A novel distillation method with cross-task consistent protocols, tailored for the dense object detection, and an IoU-based Localization Distillation Loss that is free from specific network structures and can be compared with existing localization distillation losses are proposed.

Abstract

Knowledge distillation (KD) has shown potential for learning compact models in dense object detection. However, the commonly used softmax-based distillation ignores the absolute classification scores for individual categories. Thus, the optimum of the distillation loss does not necessarily lead to the optimal student classification scores for dense object detectors. This cross-task protocol inconsistency is critical, especially for dense object detectors, since the foreground categories are extremely imbalanced. To address the issue of protocol differences between distillation and classification, we propose a novel distillation method with cross-task consistent protocols, tailored for the dense object detection.

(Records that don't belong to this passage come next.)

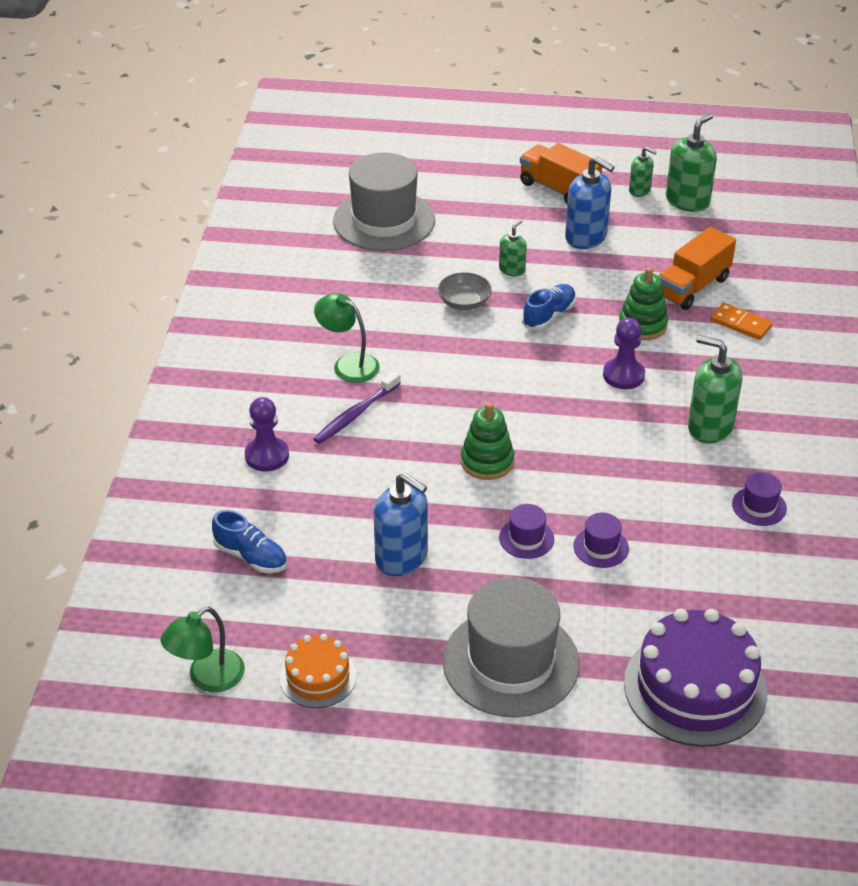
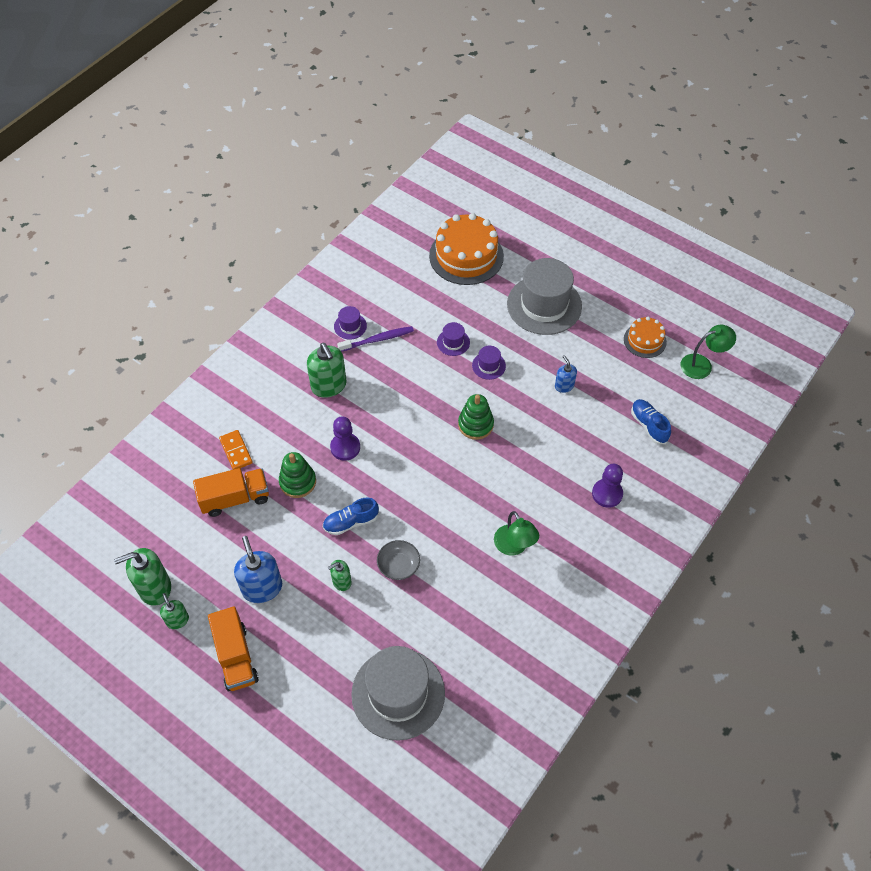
camera: 150 degrees left, 15 degrees up
(356, 414) = (533, 500): purple toothbrush -> purple toothbrush (377, 339)
(401, 557) = (564, 386): blue soap dispenser -> blue soap dispenser, size x0.56
(695, 688) = (466, 256): purple cake -> orange cake

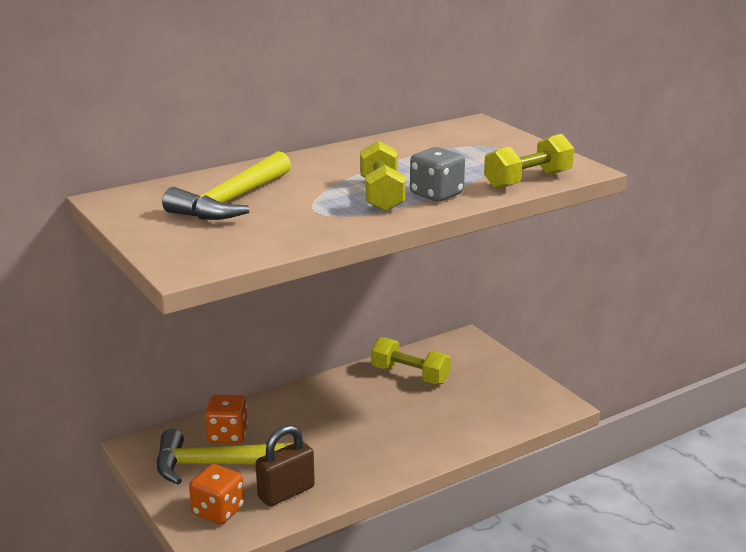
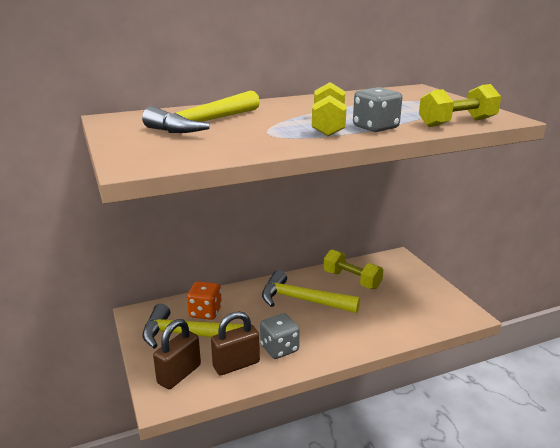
camera: 10 degrees right, 0 degrees up
(218, 511) = (179, 374): orange dice -> brown padlock
(335, 468) = (279, 348): none -> grey dice
(350, 407) = (302, 300): none -> yellow hammer

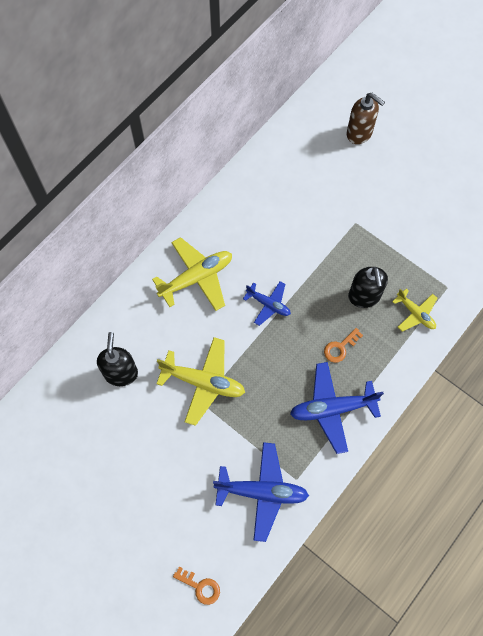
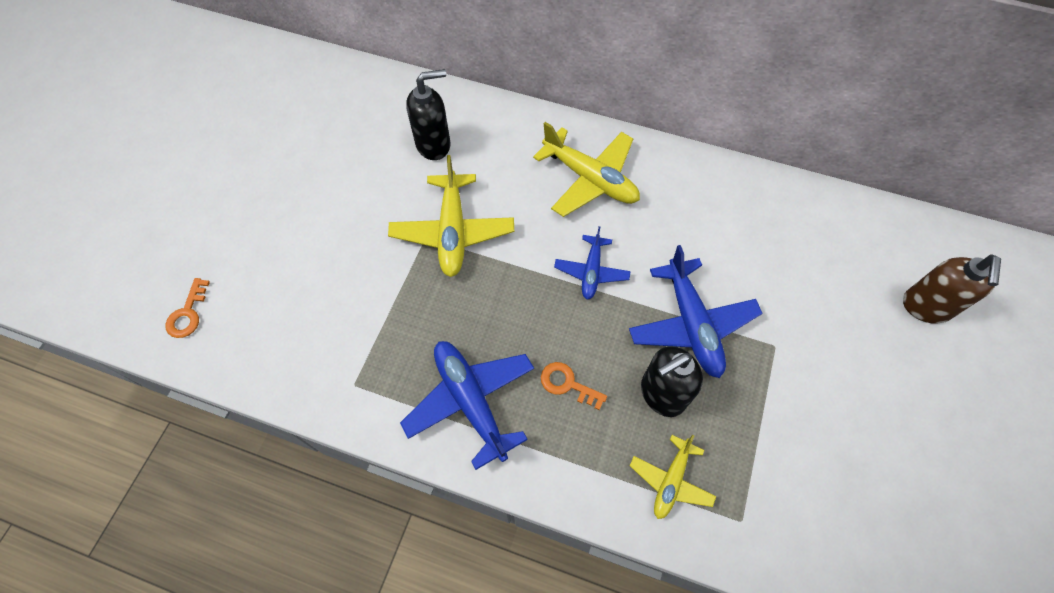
camera: 70 degrees right, 5 degrees down
(262, 492) = (325, 346): blue plane -> blue plane (691, 324)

For classification distillation, we address the cross-task protocol inconsistency problem by formulating the classification logit maps in both teacher and student models as multiple binary-classification maps and applying a binary-classification distillation loss to each map. For localization distillation, we design an IoU-based Localization Distillation Loss that is free from specific network structures and can be compared with existing localization distillation losses. Our proposed method is simple but effective, and experimental results demonstrate its superiority over existing methods. Code is available at https://github.com/TinyTigerPan/BCKD.

Figures (6)

• Figure 1: (a) In dense object detection, different samples exhibit inter-sample differences in their classification score sums on various positions on dense maps, which is significantly different from those in image classification. (b) The cross-task protocol inconsistency problem arises in dense object detection due to the mismatch between Sigmoid protocol used in this task and Softmax protocol used in classification distillation. Specifically, when classification distillation loss equals 0, inconsistencies emerge between the scores of the student and teacher models in dense object detection.
• Figure 2: Distillation pipeline of our method. We leverage two novel distillation losses tailored for the object detection task. $(i)$ Binary Classification Distillation Loss $\mathcal{L}_{cls}^{dis}$, which represents classification logit maps as multiple binary-classification maps and distills classification knowledge through a distillation loss similar to binary cross entropy. $(ii)$ IoU-based Localization Distillation Loss $\mathcal{L}_{loc}^{dis}$, which transfers localization knowledge from teacher models to student models by computing the IoUs between predicted bounding boxes from both models and using the IoU loss. Best viewed in color.
• Figure 3: Visualization of L1 error summation of the classification score after Sigmoid between the teacher (GFocal-Res101) and the student (GFocal-Res50) at different levels of the Feature Pyramid Network (FPN). We can observe that our proposed method achieves a significant reduction in errors for almost all locations compared to the state-of-the-art method LD LD. To better observe subtle differences, we bound the margin of error between 0 and 0.4. Darker is better. Best viewed in color.
• Figure 4: Error analysis conducted using the TIDE toolbox bolya2020tide. The decrease in average precision (dAP) resulting from two types of errors (i.e., Cls, Loc) bolya2020tide is reported. The student model without any distillation losses is denoted as "Baseline", while the use of Binary Classification Distillation Loss and the application of IoU-based Localization Distillation Loss are denoted as "BCDL" and "ILDL", respectively.
• Figure 5: Visualization of intermediate training phases on GFocal-Res18, GFocal-R34 and GFocal-R50.